Last updated: 04 January 2017

Casualties Overview

All known casualties by end 2016

1,615 mine/explosive remnants of war (ERW) casualties

Casualties in 2016

5 (2015: 8)

2016 casualties by outcome

4 injured; 1 unknown (2015: 1 killed; 7 injured)

2016 casualties by device type



In 2016, the Monitor identified five landmine/ERW casualties in the Republic of Zimbabwe. Two were boys, both injured, a third was an adult male whose survival outcome was unknown, and two were deminers injured in the course of their work. The boys were injured while tampering or playing with an explosive resulting in the loss of one’s hand and fragmentation injuries to the other. The adult was injured while herding cattle. Of the two deminers, one suffered only minor injuries while the other lost a finger and sustained other injuries to his arms.[1]

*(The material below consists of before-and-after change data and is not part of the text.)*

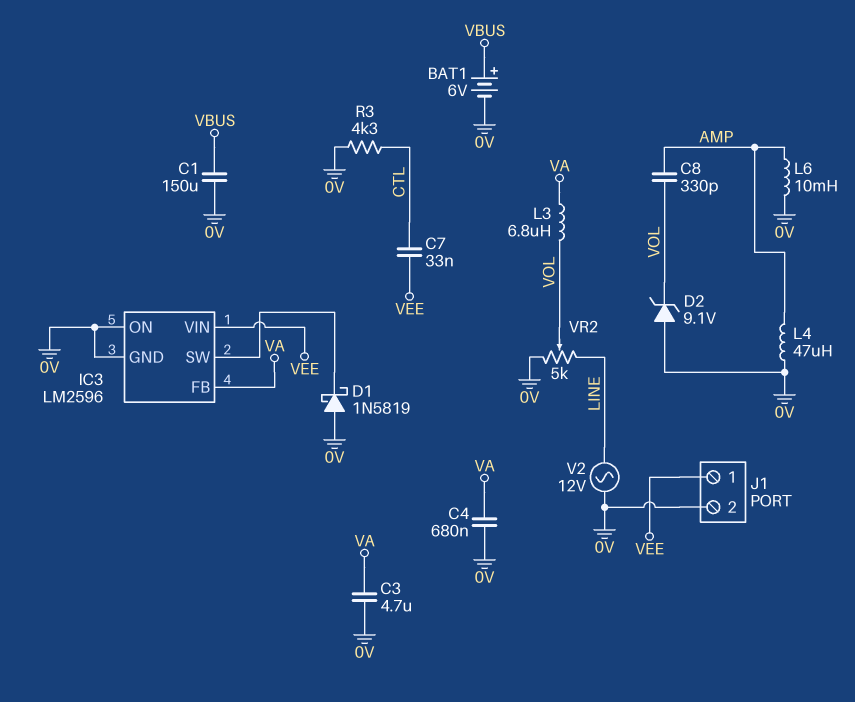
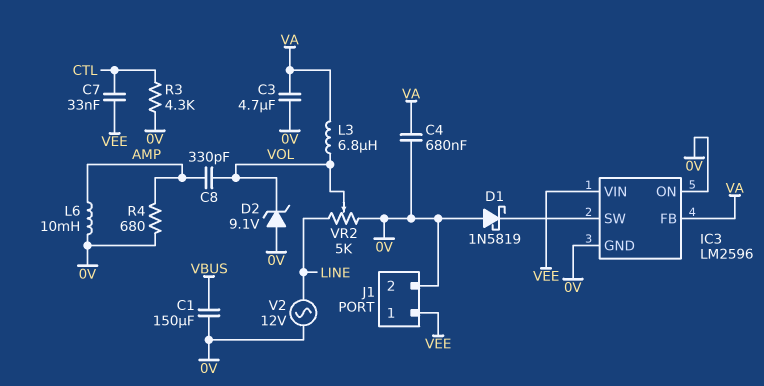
BAT1: 6V (plus VBUS, minus 0V) -> none
L4: 47uH (0V, AMP) -> none
R4: none -> 680 (0V, AMP)

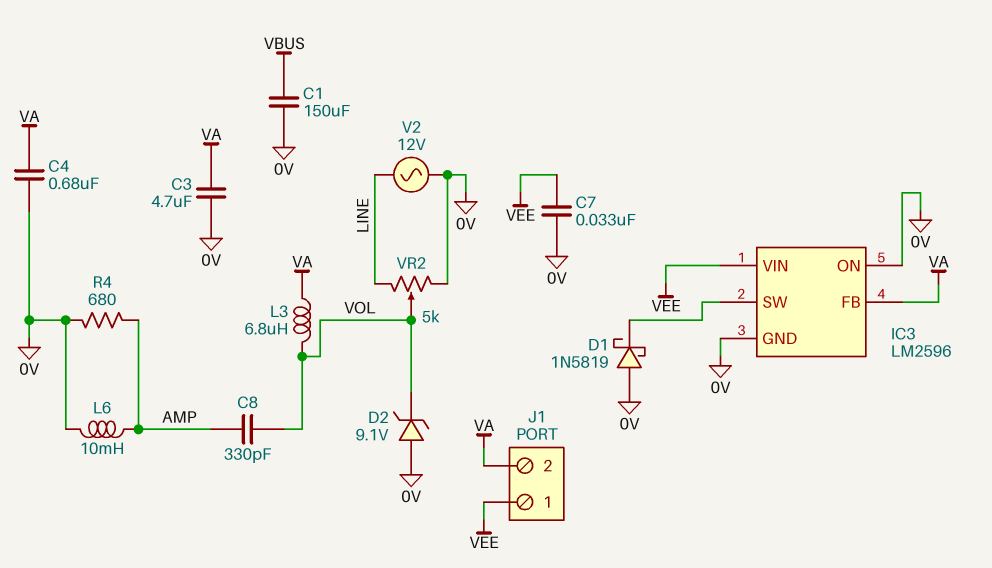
C7: 33nF (CTL, VEE) -> 33nF (0V, VEE)
J1 pin 2: 0V -> VA
R3: 4.3k (0V, CTL) -> none

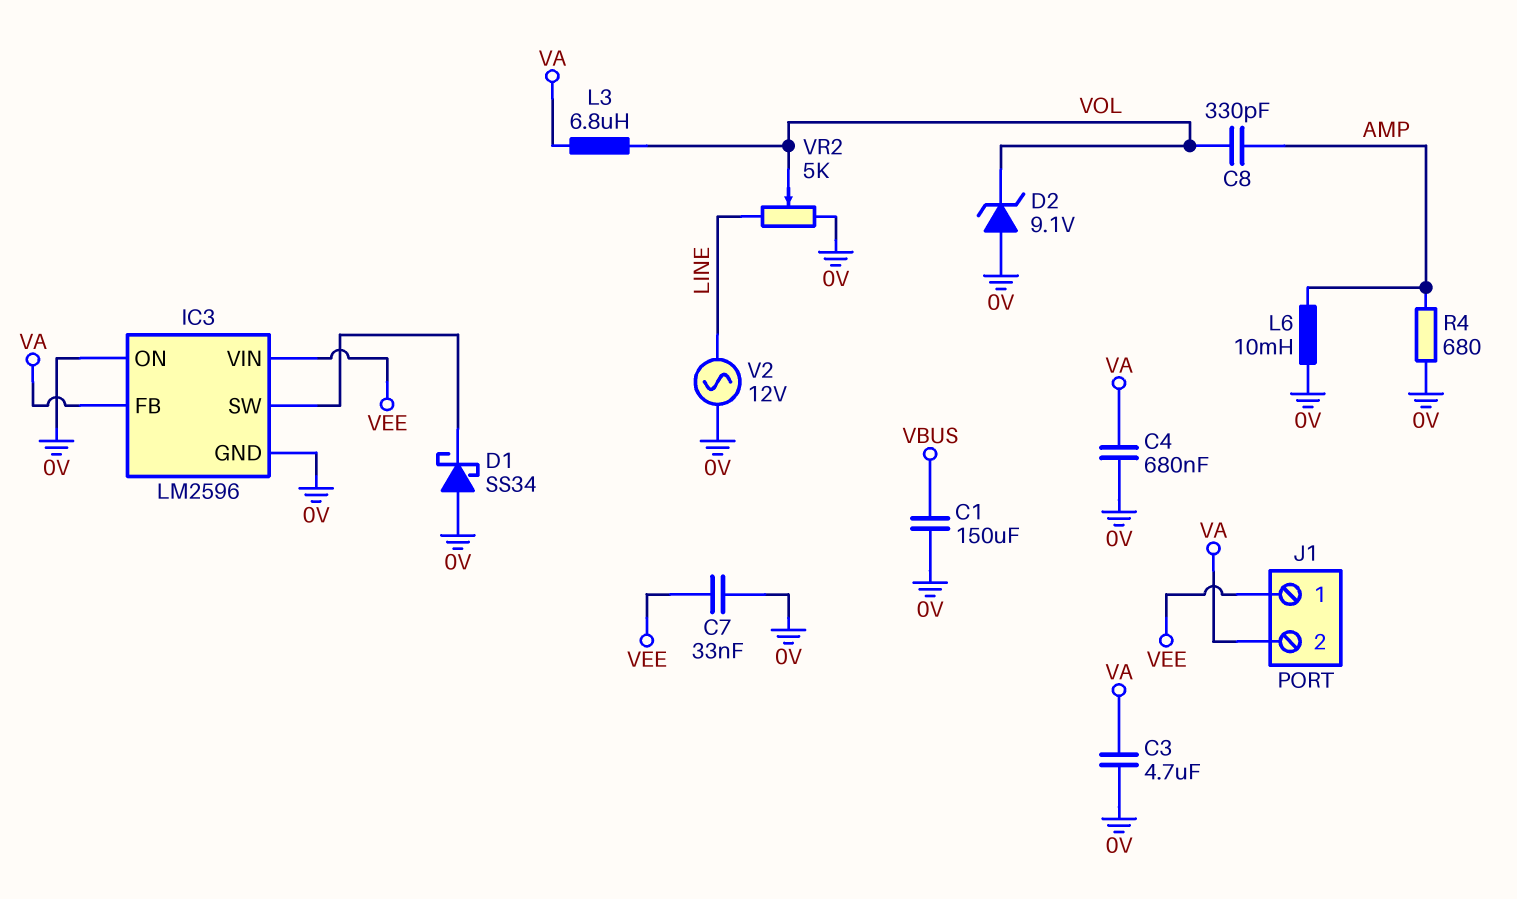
D1: schottky 1N5819 (A 0V, K IC3/SW) -> schottky SS34 (A 0V, K IC3/SW)

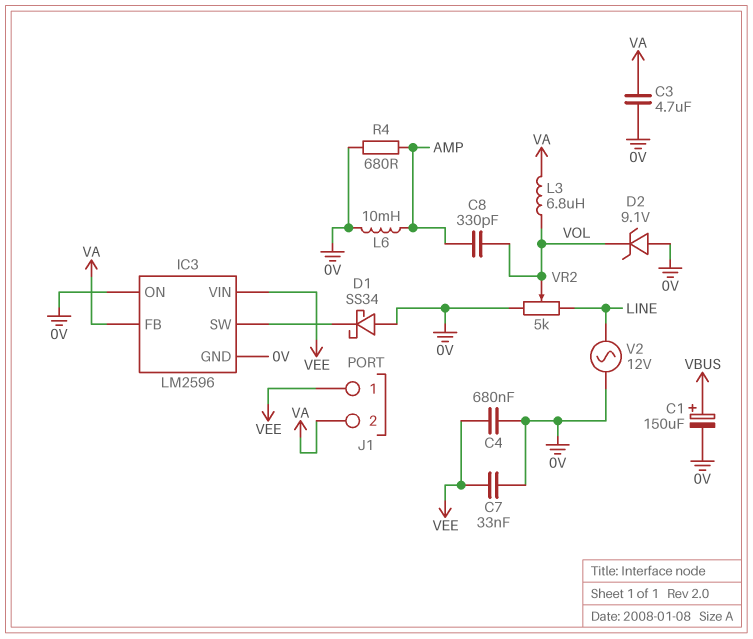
C1: 150uF (0V, VBUS) -> 150uF (plus VBUS, minus 0V)
C4: 680nF (0V, VA) -> 680nF (0V, VEE)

Five casualties represent the lowest number reported since the Monitor began casualty tracking. The Zimbabwe Mine Action Centre (ZIMAC) attributes this reduction to the success of mine risk education activities and minefield marking programs.[2] However, the only casualty reporting mechanism in Zimbabwe comes from the two international operators, the HALO Trust and Norwegian People’s Aid (NPA), which are working in a limited area along the northeastern border of Zimbabwe. No casualties were reported from the Rushitu to Muzite Mission minefield on the eastern border or the Sango Border Post to Crooks Corner Minefield on the southern border. Had casualties occurred in either of those minefields, it is not clear if those casualties would have been reported to ZIMAC.

Since 1980, 1,615 casualties have been reported in Zimbabwe.

Cluster munition casualties

There have been at least three cluster munition casualties in Zimbabwe, dating to the period of the 1970s liberation war. In an incident documented by a former Rhodesian soldier in his memoirs, two children were killed and a third injured when they found an unexploded bomblet and threw it against a large rock.[3]

[1] Mine Ban Treaty Article 7 Report for calendar year 2016, Form J; and response to Landmine Monitor questionnaire by Col. Ncube, ZIMAC, 4 October 2017.

[2] Ibid.

[3] PJH Petter-Bowyer, Winds of Destruction: The autobiography of a Rhodesian born pilot covering the Rhodesian bush war of 1967–1980 (Trafford Publishing: 2003).